Abstraction to Ancestry 02

Abstraction to Ancestry

Abstraction to Ancestry merges portraiture with the intimate language of biology. Each piece starts with a portrait I made in Sierra Leone, a region my DNA connects me to, even though I never knew this growing up . Like many people of Caribbean descent, my sense of identity was shaped in Britain and Barbados in the 1990s. My grandparents were Bajans trying to make their way in the UK, and Africa was never part of the conversation. In my thirties, a DNA test traced my lineage directly back to Sierra Leone, revealing a history my family never spoke or knew about about. This project sits in the space between those identities: the life I lived and the ancestry my body carries.

Using a halftone process, I replaced the dots of the image with my own blood cells, printing entire portraits from the smallest units of my body.

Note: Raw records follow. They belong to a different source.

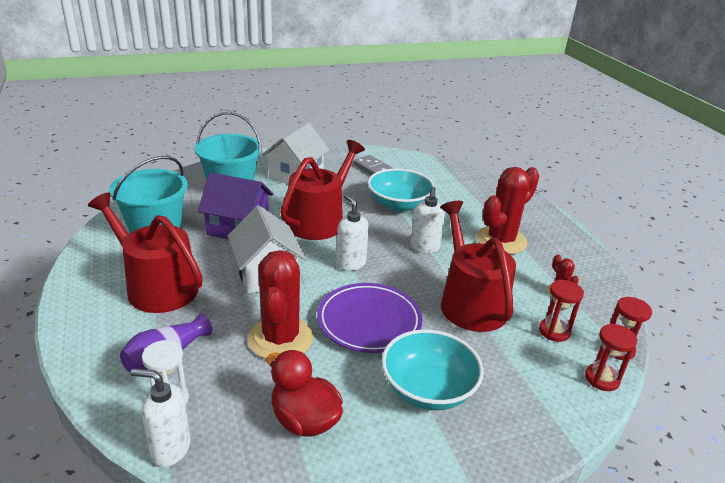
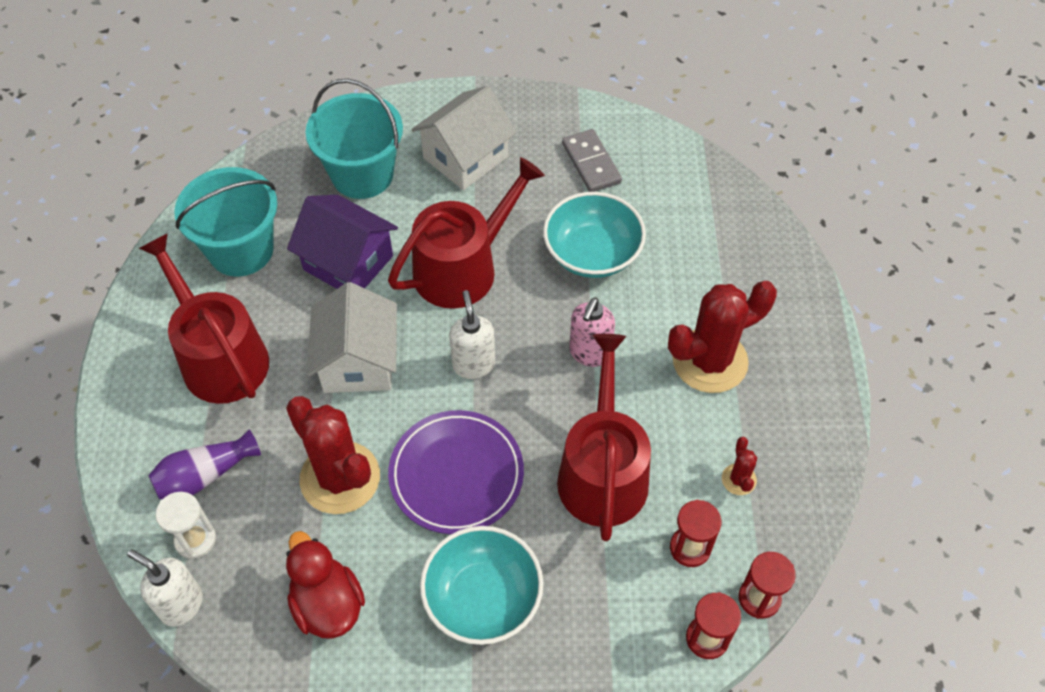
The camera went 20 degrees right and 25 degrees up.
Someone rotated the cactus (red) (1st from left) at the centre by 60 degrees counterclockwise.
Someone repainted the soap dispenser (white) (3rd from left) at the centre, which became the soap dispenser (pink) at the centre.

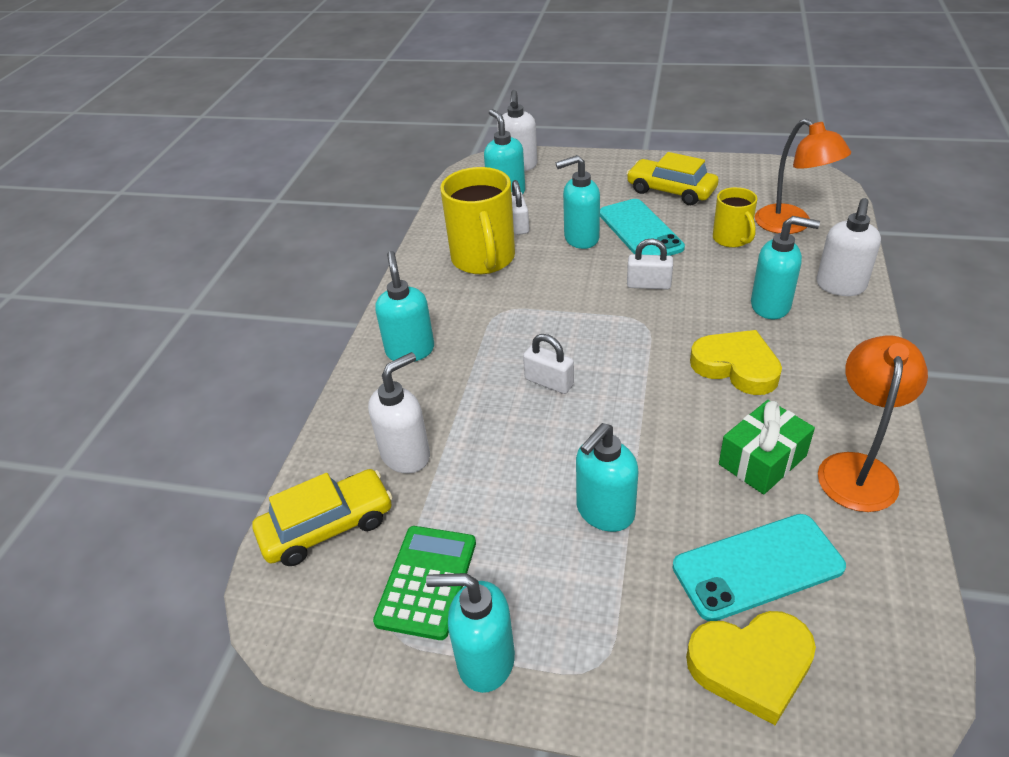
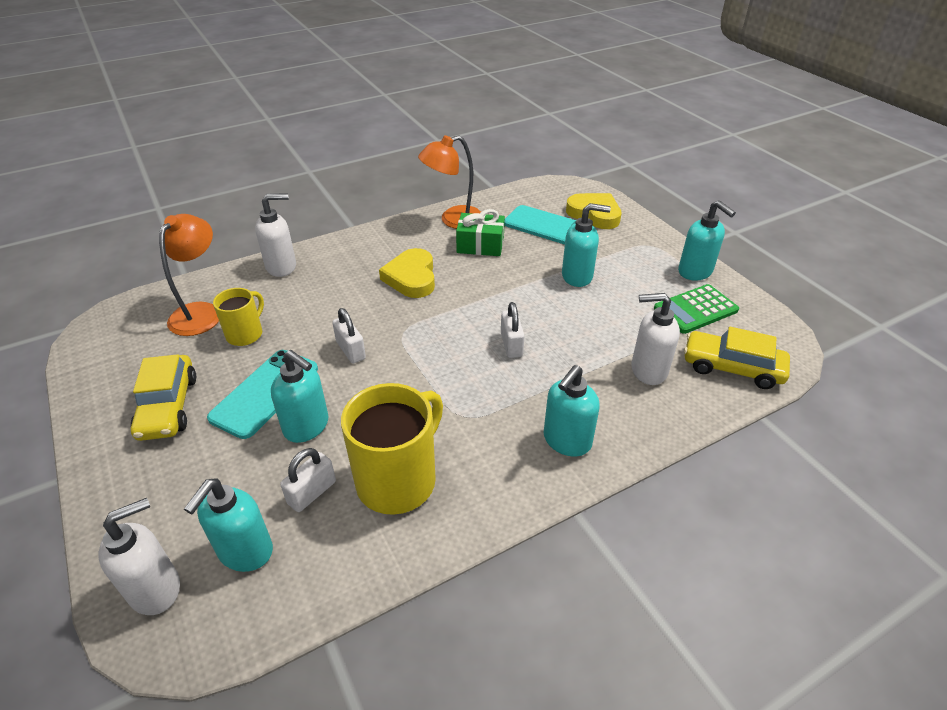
The camera went 135 degrees left and 0 degrees up.
Someone took away the soap dispenser (turquoise) (6th from left) at the middle right.

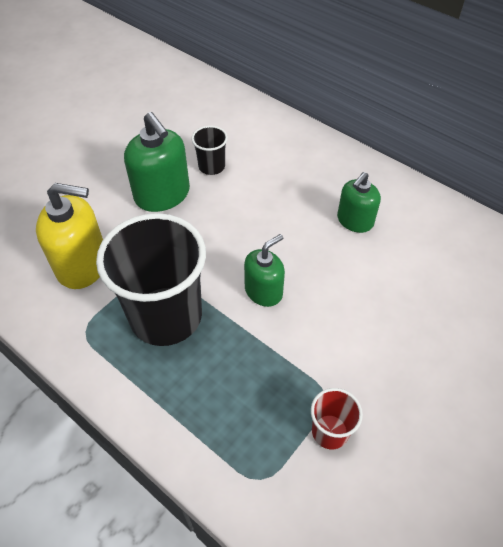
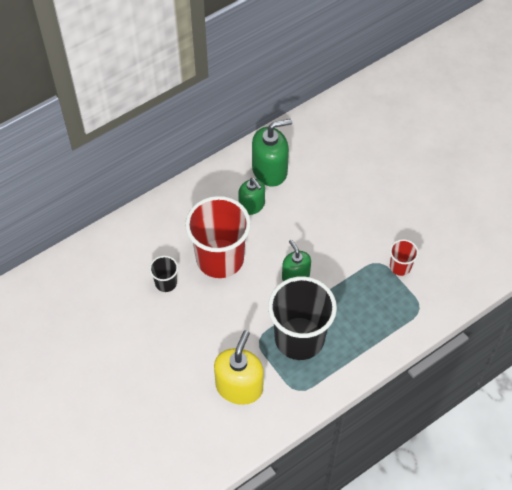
The camera went 75 degrees left and 5 degrees up.
Someone put down the cup (red) (1st from left) at the centre.
Someone carried the soap dispenser (green) (1st from left in the first image) from the top left to the top centre.

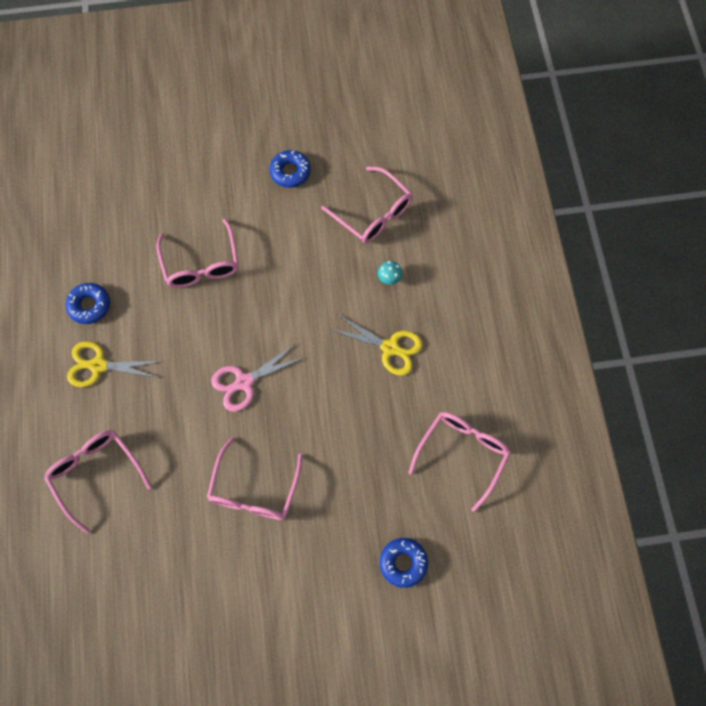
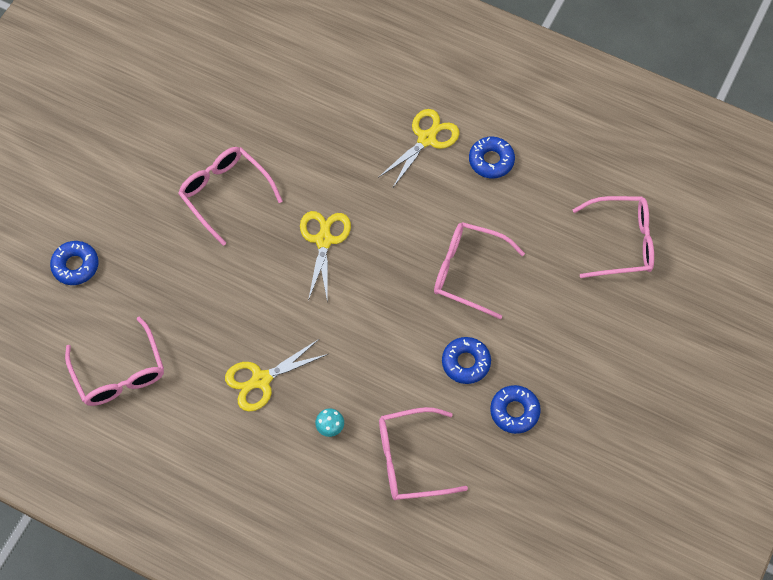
The camera went 125 degrees right and 5 degrees down.
Someone repainted the scissors (pink) at the centre, which became the scissors (yellow) (2nd from left) at the centre.
Someone put down the donut (blue) (2nd from left) at the centre.
Someone carried the glasses (pink) (1st from left in the first image) from the bottom left to the middle right.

Up close, each piece dissolves into scattered cellular shapes; step back, and a face emerges. The works shift between microscopic abstraction and recognisable human presence, mirroring how identity itself changes depending on how closely or distantly it’s viewed.

By reconstructing the faces of people I met in Sierra Leone through my own cells, the project explores connection, disconnection, and the fragmented nature of heritage. It doesn’t claim lineage or offer simple conclusions. Instead, it reflects on how the body holds histories that the mind may never have lived, and how ancestry can be both intimate and far away at the same time.